Germanium dioxide can be prepared in both crystalline and amorphous forms. At ambient pressure the amorphous structure is formed by a network of GeO_{4} tetrahedra. At elevated pressure up to approximately 9 GPa the germanium average coordination number steadily increases from 4 to around 5 with a corresponding increase in the Ge–O bond distance. At higher pressures, up to approximately 15 GPa, the germanium coordination number increases to 6, and the dense network structure is composed of GeO_{6} octahedra. When the pressure is subsequently reduced, the structure reverts to the tetrahedral form. At high pressure, the rutile form converts to an orthorhombic CaCl_{2} form.

==Reactions==
Heating germanium dioxide with powdered germanium at 1000 °C forms germanium monoxide (GeO).

The hexagonal (d = 4.29 g/cm^{3}) form of germanium dioxide is more soluble than the rutile (d = 6.27 g/cm^{3}) form and dissolves to form germanic acid, H_{4}GeO_{4}, or Ge(OH)_{4}. GeO_{2} is only slightly soluble in acid but dissolves more readily in alkali to give germanates. The Germanic acid forms stable complexes with di- and polyfunctional carboxylic acids, poly-alcohols, and o-diphenols.

In contact with hydrochloric acid, it releases the volatile and corrosive germanium tetrachloride.

==Uses==
The refractive index (1.7) and optical dispersion properties of germanium dioxide make it useful as an optical material for wide-angle lenses, in optical microscope objective lenses, and for the core of fiber-optic lines. See Optical fiber for specifics on the manufacturing process. Both germanium and its glass oxide, GeO_{2}, are transparent to the infrared (IR) spectrum. The glass can be manufactured into IR windows and lenses, used for night-vision technology in the military, luxury vehicles, and thermographic cameras. GeO_{2} is preferred over other IR transparent glasses because it is mechanically strong and therefore preferred for rugged military usage.

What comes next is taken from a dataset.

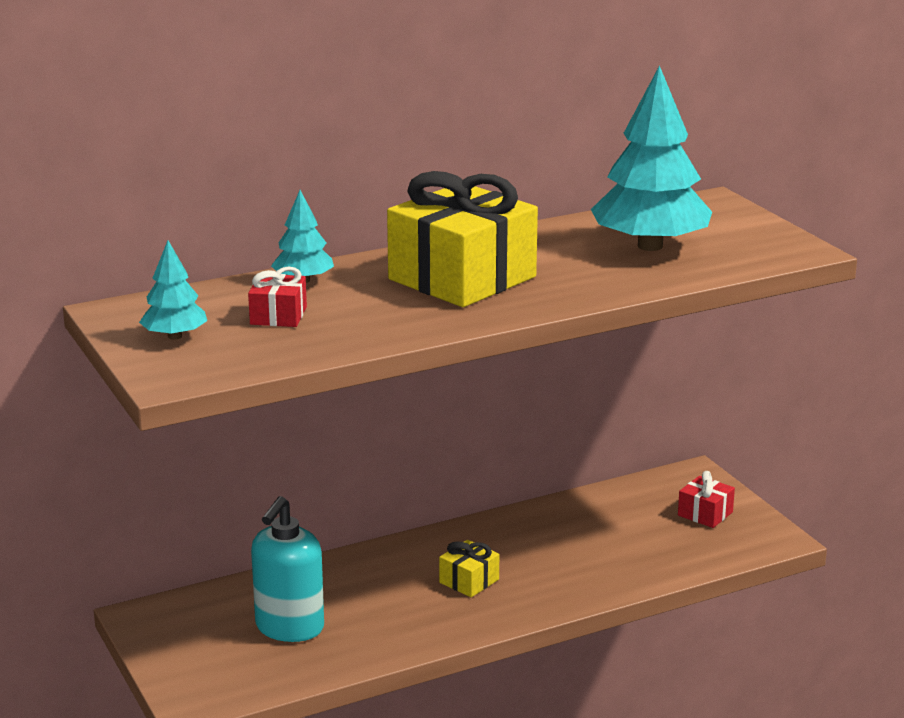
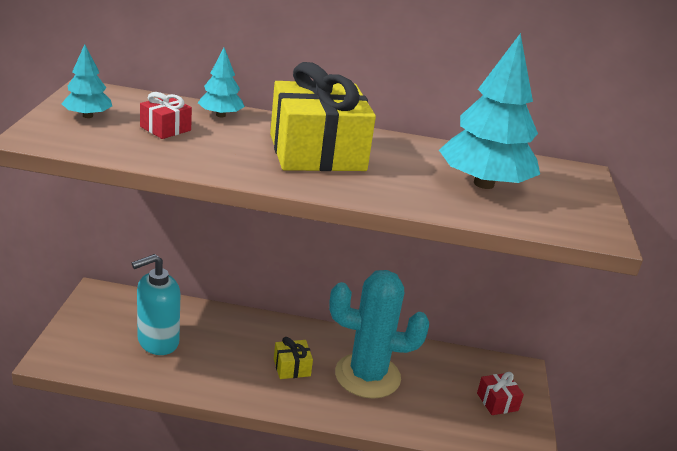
camera: 30 degrees right, 5 degrees up
(555, 551) = (367, 376): none -> turquoise cactus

A mixture of silicon dioxide and germanium dioxide ("silica-germania") is used as an optical material for optical fibers and optical waveguides. Controlling the ratio of the elements allows precise control of refractive index. Silica-germania glasses have lower viscosity and higher refractive index than pure silica. Germania replaced titania as the silica dopant for silica fiber, eliminating the need for subsequent heat treatment, which made the fibers brittle.

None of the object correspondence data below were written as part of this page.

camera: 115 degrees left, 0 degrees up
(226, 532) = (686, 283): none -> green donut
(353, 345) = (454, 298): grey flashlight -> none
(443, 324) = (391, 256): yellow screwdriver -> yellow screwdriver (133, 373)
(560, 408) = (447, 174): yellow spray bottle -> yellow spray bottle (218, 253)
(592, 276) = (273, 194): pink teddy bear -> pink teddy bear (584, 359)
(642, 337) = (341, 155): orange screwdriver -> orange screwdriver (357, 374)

Germanium dioxide is used as a colorant in borosilicate glass, used in lampworking. When combined with copper oxide, it provides a more stable red. It gives the glass a very reactive/changeable color, "a wonderful rainbow effect" when combined with silver oxide, that can shift light amber to a somewhat reddish and even deep purple appearance. The color can vary based on flame chemistry of the flame used to melt the glass (whether it has more oxygen or whether it has more fuel) And also it can change colors depending on the temperature of the kiln used to anneal the glass.

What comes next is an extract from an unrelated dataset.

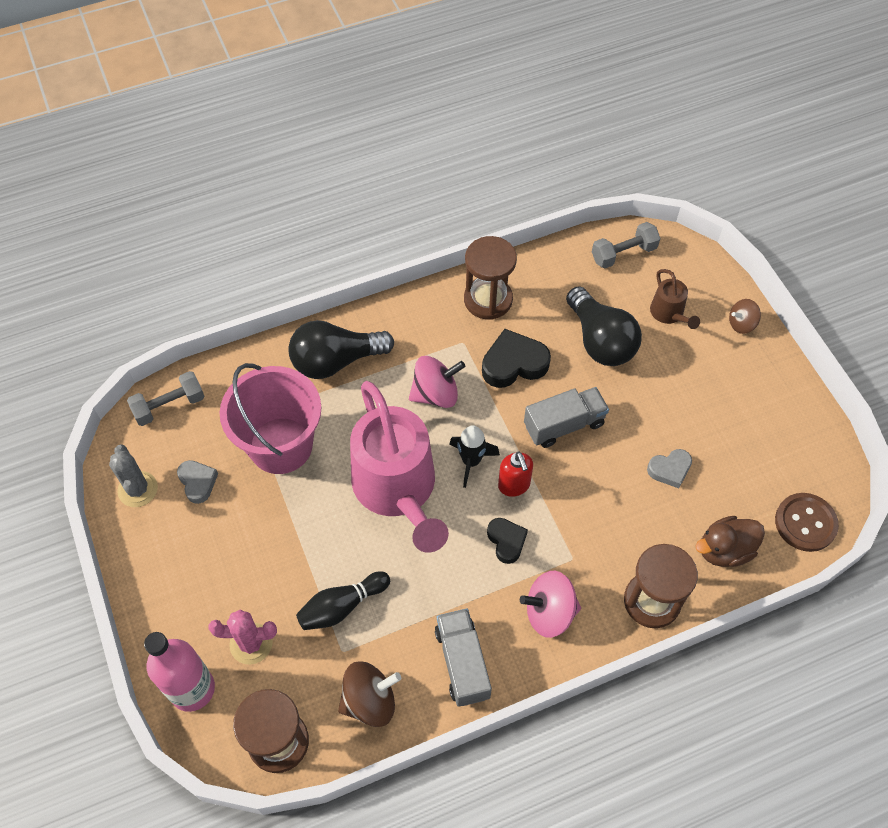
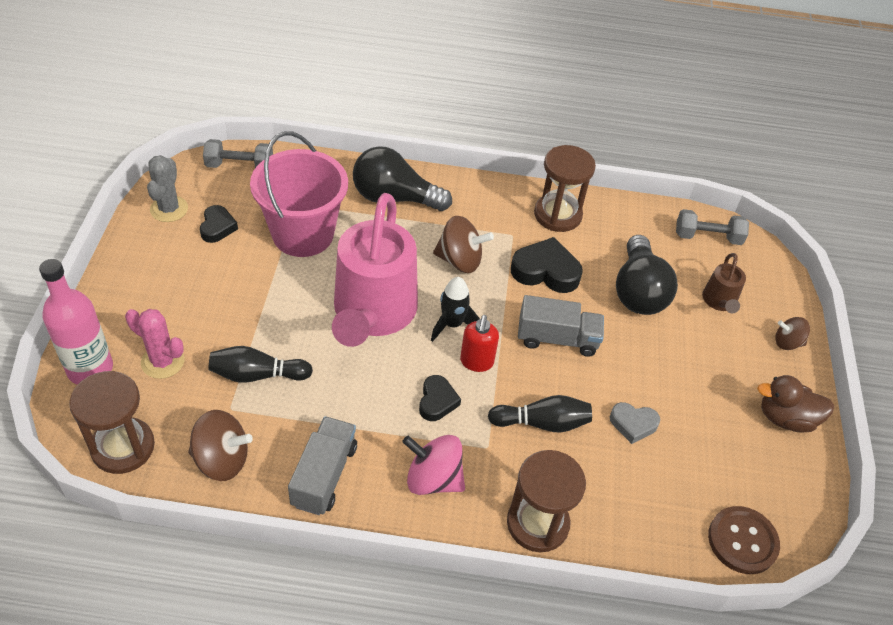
camera: 25 degrees right, 10 degrees down
(198, 482) = (217, 227): grey heart -> black heart
(435, 394) = (460, 260): pink spinning top -> brown spinning top
(600, 511) = (542, 423): none -> black bowling pin
(724, 550) = (641, 519): brown duck -> brown duck (786, 418)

Germanium dioxide is also used as a catalyst in production of polyethylene terephthalate resin, and for production of other germanium compounds. It is used as a feedstock for production of some phosphors and semiconductor materials.

Germanium dioxide is used in algaculture as an inhibitor of unwanted diatom growth in algal cultures, since contamination with the comparatively fast-growing diatoms often inhibits the growth of or outcompetes the original algae strains. GeO_{2} is readily taken up by diatoms and leads to silicon being substituted by germanium in biochemical processes within the diatoms, causing a significant reduction of the diatoms' growth rate or even their complete elimination, with little effect on non-diatom algal species. For this application, the concentration of germanium dioxide typically used in the culture medium is between 1 and 10 mg/L, depending on the stage of the contamination and the species.

==Toxicity and medical==
Germanium dioxide has low toxicity, but it is nephrotoxic in higher doses.

Germanium dioxide is used as a germanium supplement in some questionable dietary supplements and "miracle cures". High doses of these resulted in several cases of germanium poisonings.